When I worked as documentation manager at the SPIRIT software's editor,
we used to call such words (articles, adverbs, auxiliary verbs, etc.) as
"tool words" ("mots outils") and they were not indexed.
This distinction is quite less relevant for CAT, as the translator uses
CAT to consistently translate similar sentences. Imagine several similar
short sentences where only a key term differs (for instance "user code",
"client code", "supplier code" etc.):
The user code field is now highlighted.
The client code field is now highlighted.
(...)
If we compare these two sentences, 6 out of 7 words are identical and
the sequence of identical words is the same between them, so the fuzzy
rate is going to be quite high (6/7*100, around 86% to simplify).
If you remove N-Gram index entries which correspond to these tool words,
the translator can't expect to retrieve fuzzies as well:
The user code field is now highlighted.
The client code field is now highlighted.
If we erase the tool words, the two sentences become:
user code field highlighted.
client code field highlighted.
Fuzzy rate is now around (3/4*100, 75% to simplify).
Sorry for being long, I wanted to be clear for non-coders.
I'll just restrict my comment to the Source segments indexing (SSI)
method at the moment. I've attached some excerpts from earlier emails
to the end of this message:
#1. What componenets of FreeCATS make use of the SSI method?

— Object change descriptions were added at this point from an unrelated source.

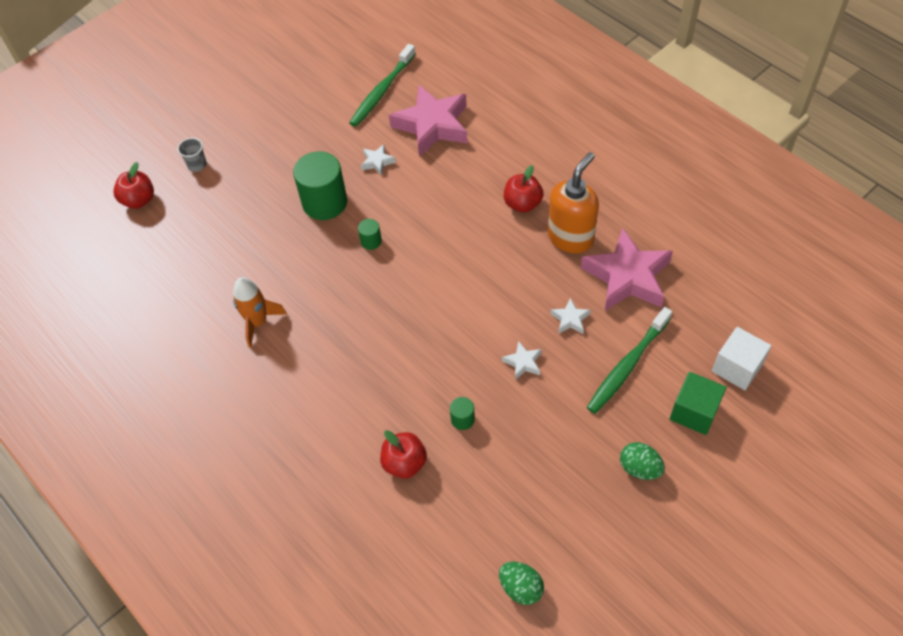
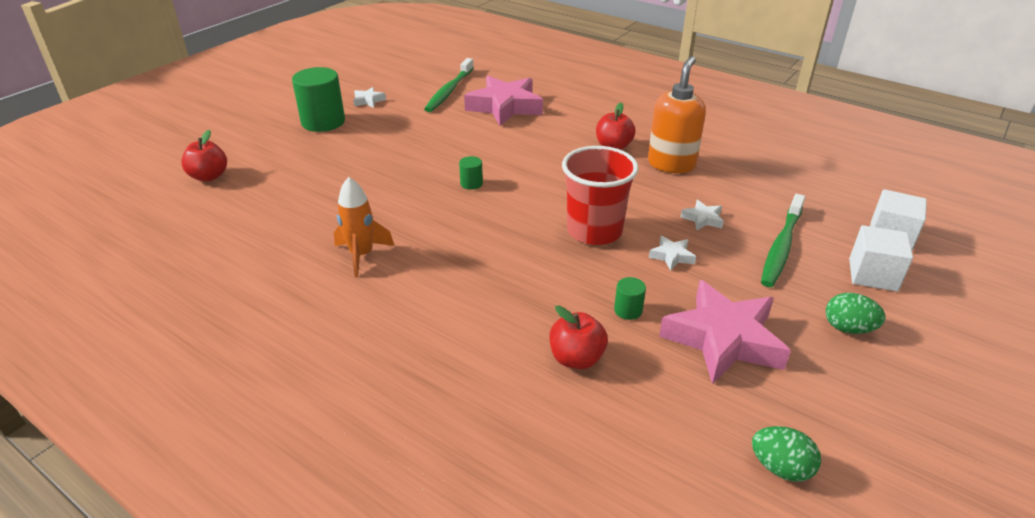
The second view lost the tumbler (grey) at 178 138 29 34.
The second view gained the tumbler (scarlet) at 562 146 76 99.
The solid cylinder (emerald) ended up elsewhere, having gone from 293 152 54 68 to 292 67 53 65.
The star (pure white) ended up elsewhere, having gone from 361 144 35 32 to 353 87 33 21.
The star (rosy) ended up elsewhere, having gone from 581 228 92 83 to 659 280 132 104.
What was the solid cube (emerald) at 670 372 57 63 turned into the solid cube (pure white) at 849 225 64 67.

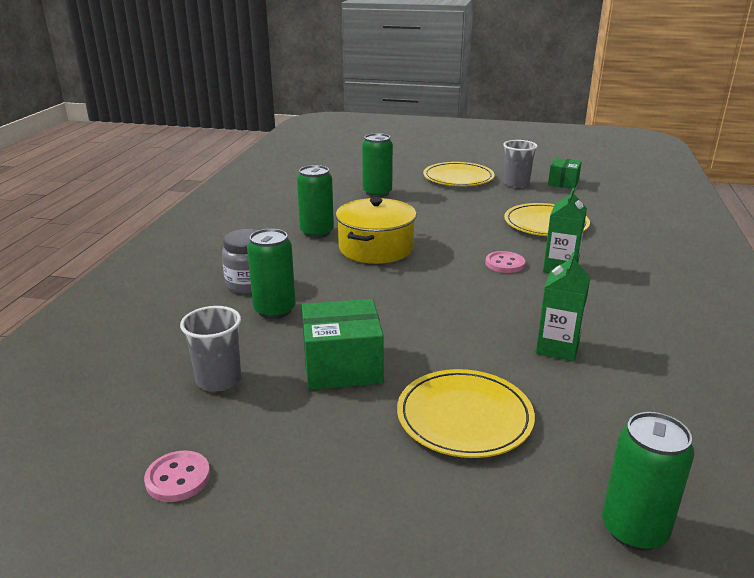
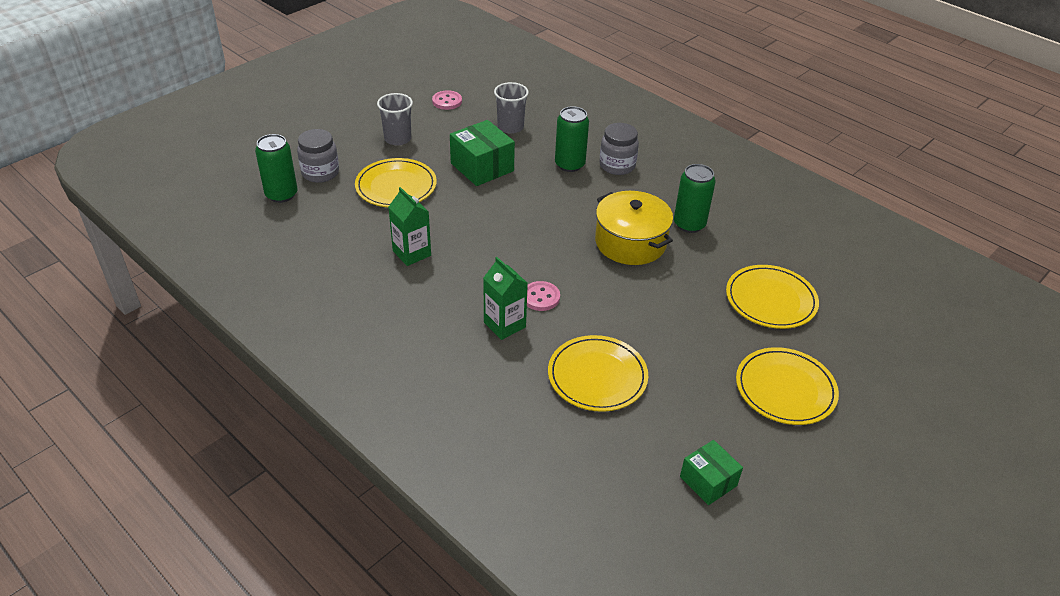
The second view gained the preserve jar (grey) at 297 129 42 54.
The tumbler (grey) ended up elsewhere, having gone from 503 140 35 48 to 377 93 36 52.
Where the tin (emerald) stood at 362 133 31 64, the dinner plate (golden) came to stand at 726 265 93 64.
The box (emerald) at 302 299 82 91 ended up facing another way, 60 degrees counterclockwise from before.

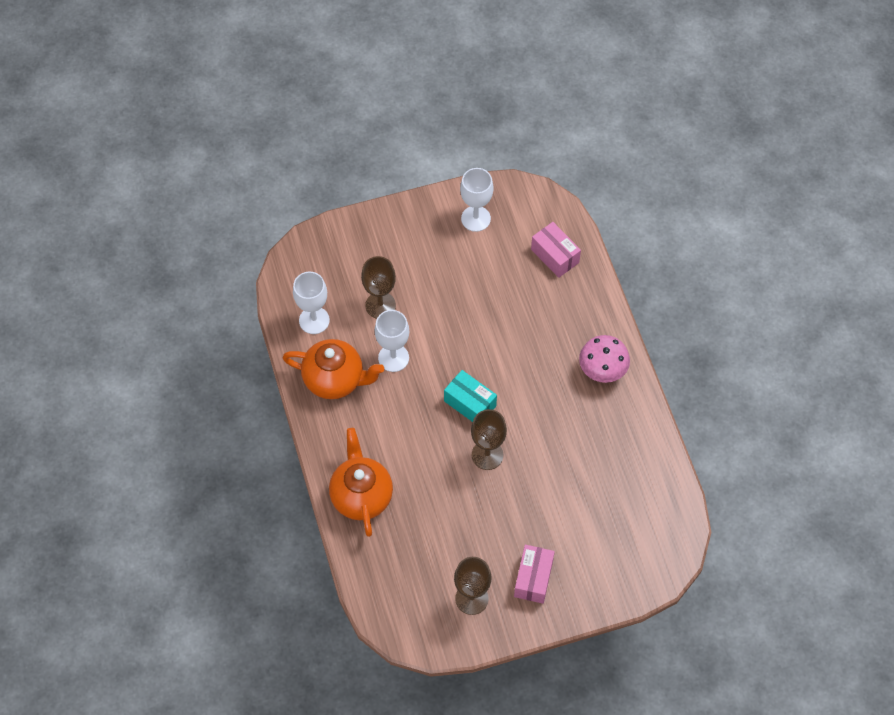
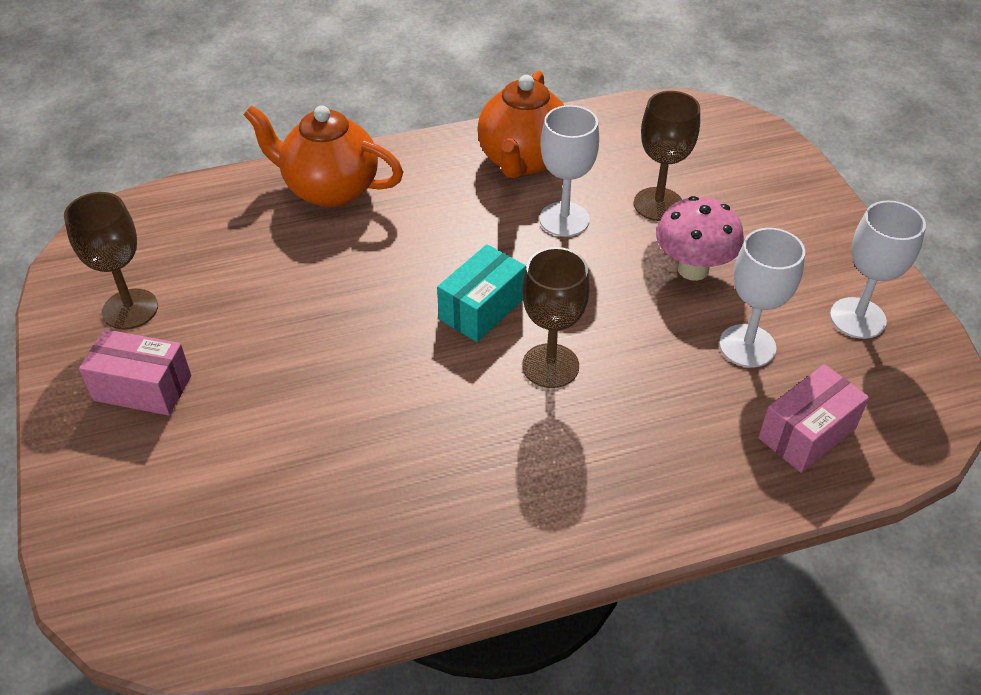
The goblet (pure white) ended up elsewhere, having gone from 293 272 37 62 to 719 228 86 139.
The goblet (brown) ended up elsewhere, having gone from 471 409 36 61 to 522 247 68 141.
The fungus (rosy) ended up elsewhere, having gone from 579 335 51 48 to 656 196 88 85.
The china teapot (bright orange) at 329 428 64 109 ended up facing another way, 150 degrees counterclockwise from before.

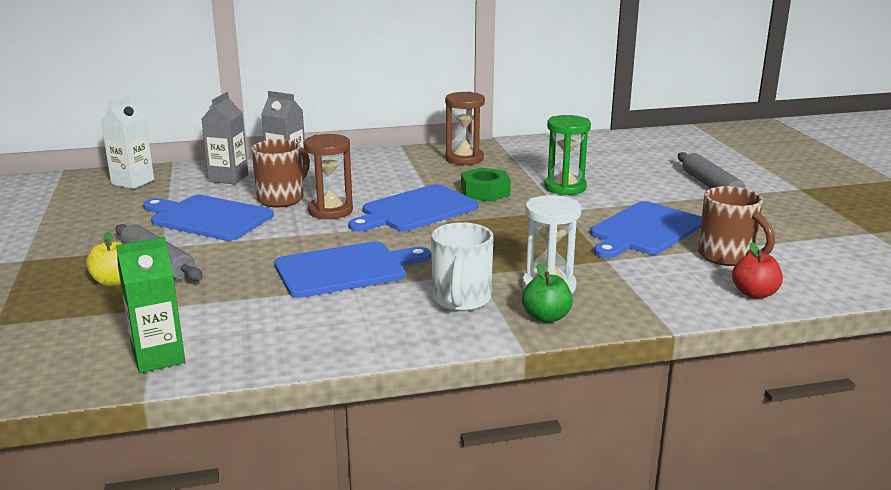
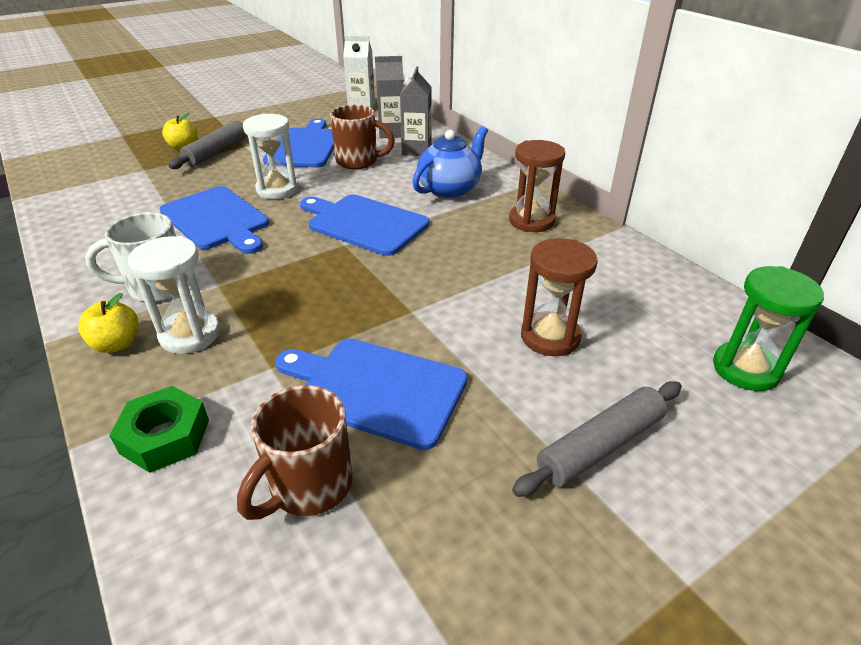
The second view lost the juice carton (emerald) at 116 237 69 136.
The second view lost the toy apple (scarlet) at 732 242 51 57.
The second view gained the sandglass (pure white) at 243 114 56 85.
The second view gained the china teapot (blue) at 412 126 76 73.
The sandglass (brown) ended up elsewhere, having gone from 303 134 50 85 to 521 238 77 118.
The hex nut (emerald) ended up elsewhere, having gone from 461 167 50 35 to 109 386 100 87.
The sandglass (emerald) ended up elsewhere, having gone from 544 115 47 80 to 713 266 111 125.
What was the toy apple (emerald) at 522 264 51 59 turned into the toy apple (golden) at 78 293 61 60.

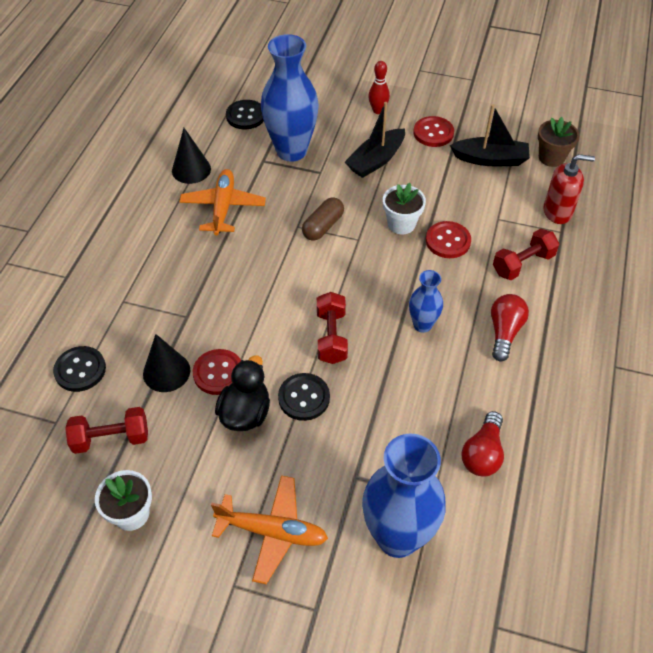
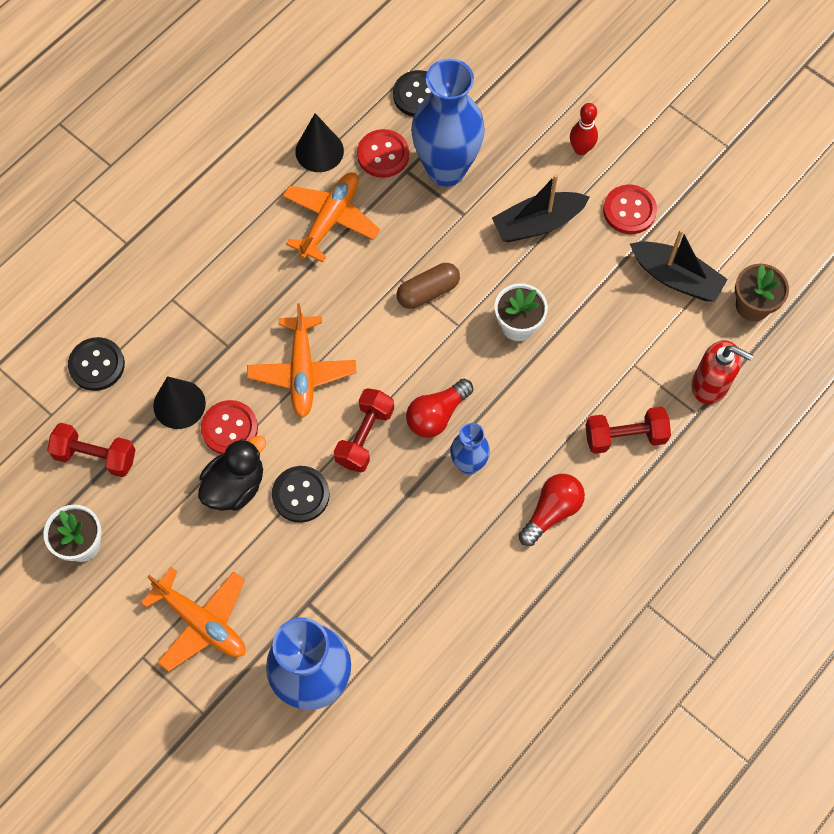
The second view gained the plane (bright orange) at 247 303 109 115.
The shirt button (scarlet) ended up elsewhere, having gone from 426 221 45 37 to 357 129 52 49.
The bulb (scarlet) ended up elsewhere, having gone from 461 411 43 66 to 406 379 67 59.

In my draft indexing specs document, only the server.
Is it only to be used in building the corpus for the
Translation Memory server, or do we use it as a preprocessor
in translating text?
In a classic CAT tool, we don't have such preprocessors.
#2. I agree with David Welton about starting with European for
now, but I think we should make an effort to attract someone
who knows asian character sets. I don't think we should figure
this stuff out for ourselves, if none of us speaks an asian
language. We shouldn't wait too long: if we work only with
Indo-European languages, we might have some nasty surprises
when we find that Korean, say, violates some assumptions we
thought applied to all language texts;
True. See the draft document (when available), I think it's OK at least
for Chinese, but I'm dubious with Thai and all languages which don't
clearly separate words within a sentence. Still, maybe Thai computer
users (also translators) may have started another way of dealing with
this problem (I mean, how could one even implement a spell check in Thai?).
I can try to contact two French localization companies specialized in
Eastern languages and ask for help, but ideally, we would get more
assistance from language scientists. There is a newsgroup in French,
fr.sci.linguistique, on which we could post for help, and we might also
ask where to post in other languages (I can't find any similar one in
English on Usenet but maybe I don't know where to search).
#3. Unicode character properties: clearly it is the right thing
to use these;
Fine, this is one of our non-ambiguous areas.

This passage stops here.